Mordiceius' Gaming Blog Flying Away on a Wing and a Prayer

10Jun/090

Understanding Microtransactions

In the past, I have not been a fan of microtransactions. And while I am still not a fan of content that is exclusive to microtransactions or double dipping with subscriptions and microtransactions, I have come to a peace with the concept overall. This has mainly happened due to Runes of Magic.

Runes of Magic has a giant item shop where you can buy a multitude of items that are a nice convenience. This is the kind of implementation I like. If you do not like microtransactions, you could accomplish anything you wanted in the game without spending a cent. The items within the cash shop are mostly things such as potions to increase your experience gain for an hour, potions to refund your training points (sort of like WoW talent points), mounts, unique vanity outfits, and other items like this.

Furthermore, you do not buy the items directly with cash. You go on their website and buy "diamonds" and then use the diamonds in the store to buy items. It is a similar to XBox live currency.

Two of the aspects of the diamond system I like the most is that you can gift items to other people and you can sell diamonds on the auction house for gold. This benefits diamond buyers and those that play for free. For a diamond buyer like me, I can basically buy gold through a legitimate in-game method and for people that play for free, if they are good at making gold, they can buy diamonds and have access to cash shop goods.

I like this system. It allows me to play when I want to rather than feeling like I have to play the game because I am tied in with a monthly subscription. As it stands, I could see myself spending $15-$30 a month on Runes of Magic between diamonds for myself and Rynala.
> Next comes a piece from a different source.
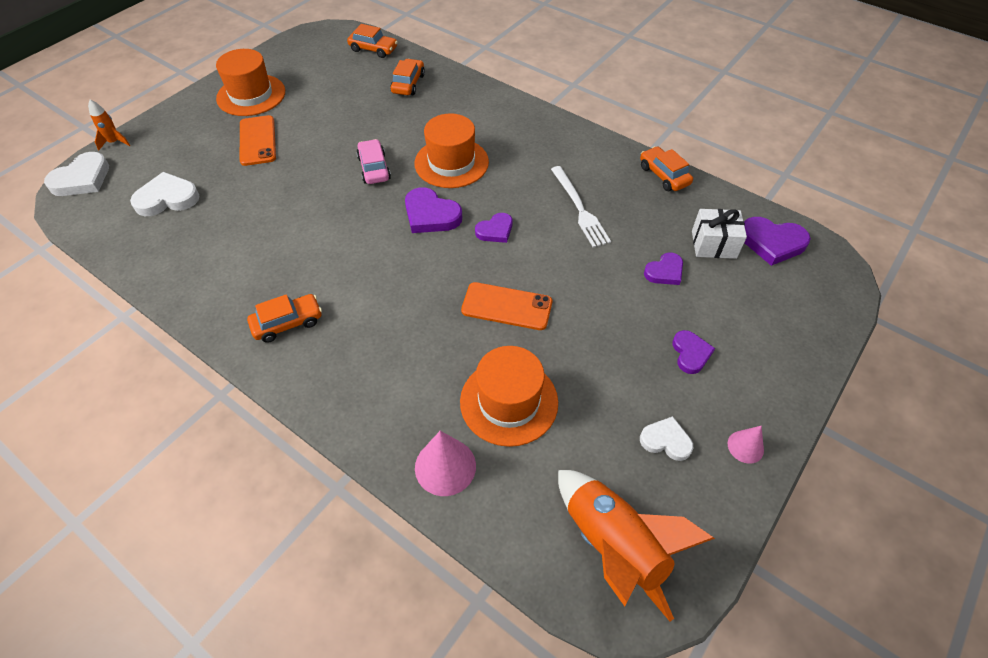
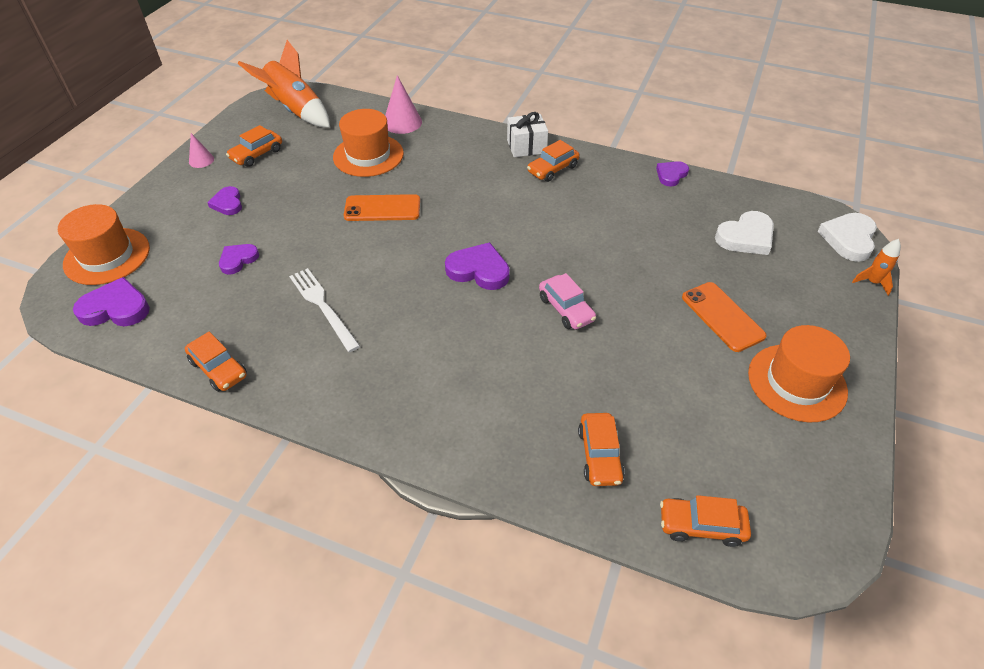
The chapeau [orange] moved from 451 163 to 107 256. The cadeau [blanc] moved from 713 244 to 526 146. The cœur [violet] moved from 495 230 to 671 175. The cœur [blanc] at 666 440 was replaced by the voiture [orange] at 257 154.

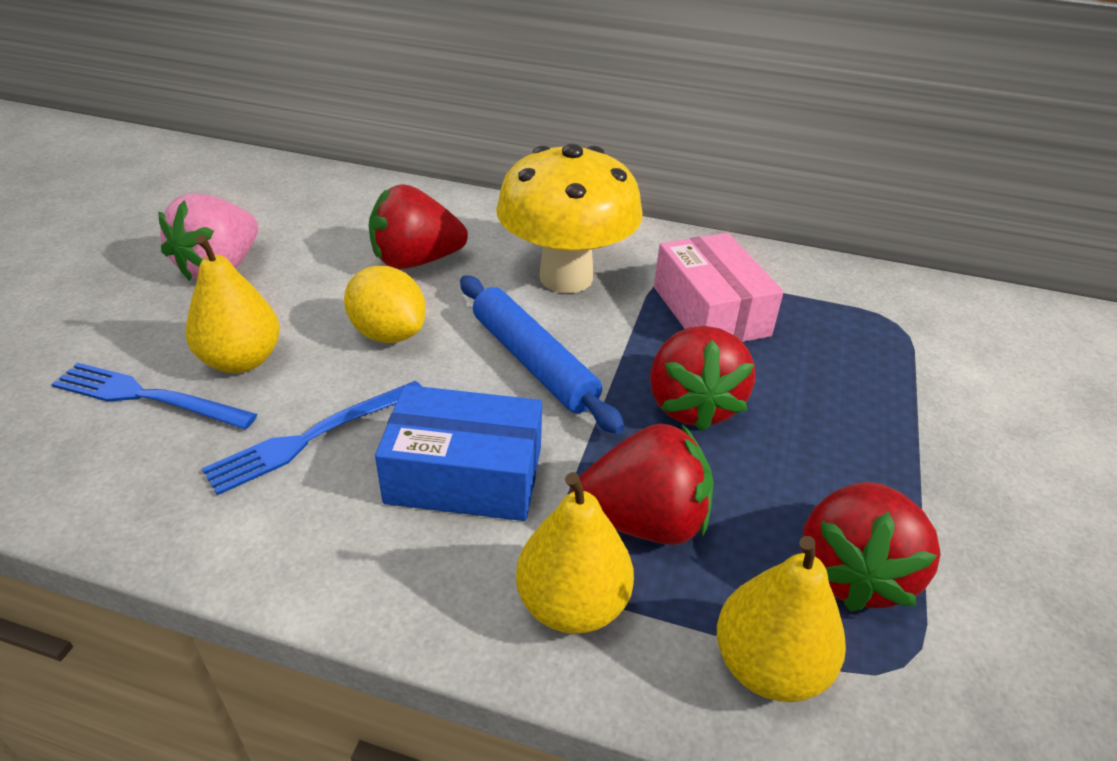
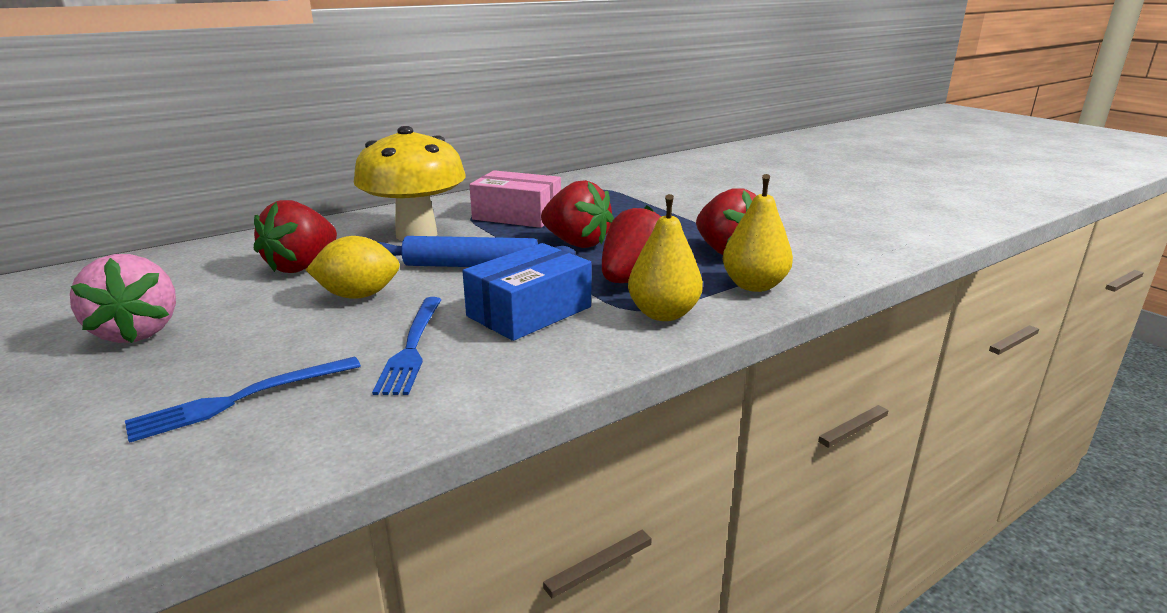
The poire [jaune] at 241 360 disappeared.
Ixobelle recently talked about microtransactions and "buyer anxiety" when it comes to making a ton of micropurchases instead of having an "invisible" monthly payment. I do not think that buyer anxiety has ever been my problem with microtransactions and free to play games. It has always been something more like Syncaine actually talks about in a blog post he just wrote up today. Free to play MMOs have a terrible habit of giving people who play microtransactions a terrible advantage.

The person playing for free will not be able to compete when the paying players can buy gear and weapons that are incredibly better than anything else available in game. Free Realms sells level 1 swords that are better than anything a level 20 blacksmith can craft. In Runes of Magic, it is limited to items of convenience so in the end the free player will be on almost equal ground as the paying player.

I think that the microtransaction model could pick up greatly in the west so long as it kept with a business model of limiting the microtransaction items to only items of convenience, not blocking off certain classes or content as only obtainable via microtranactions, and not trying to double dip with both microtransactions and subscriptions.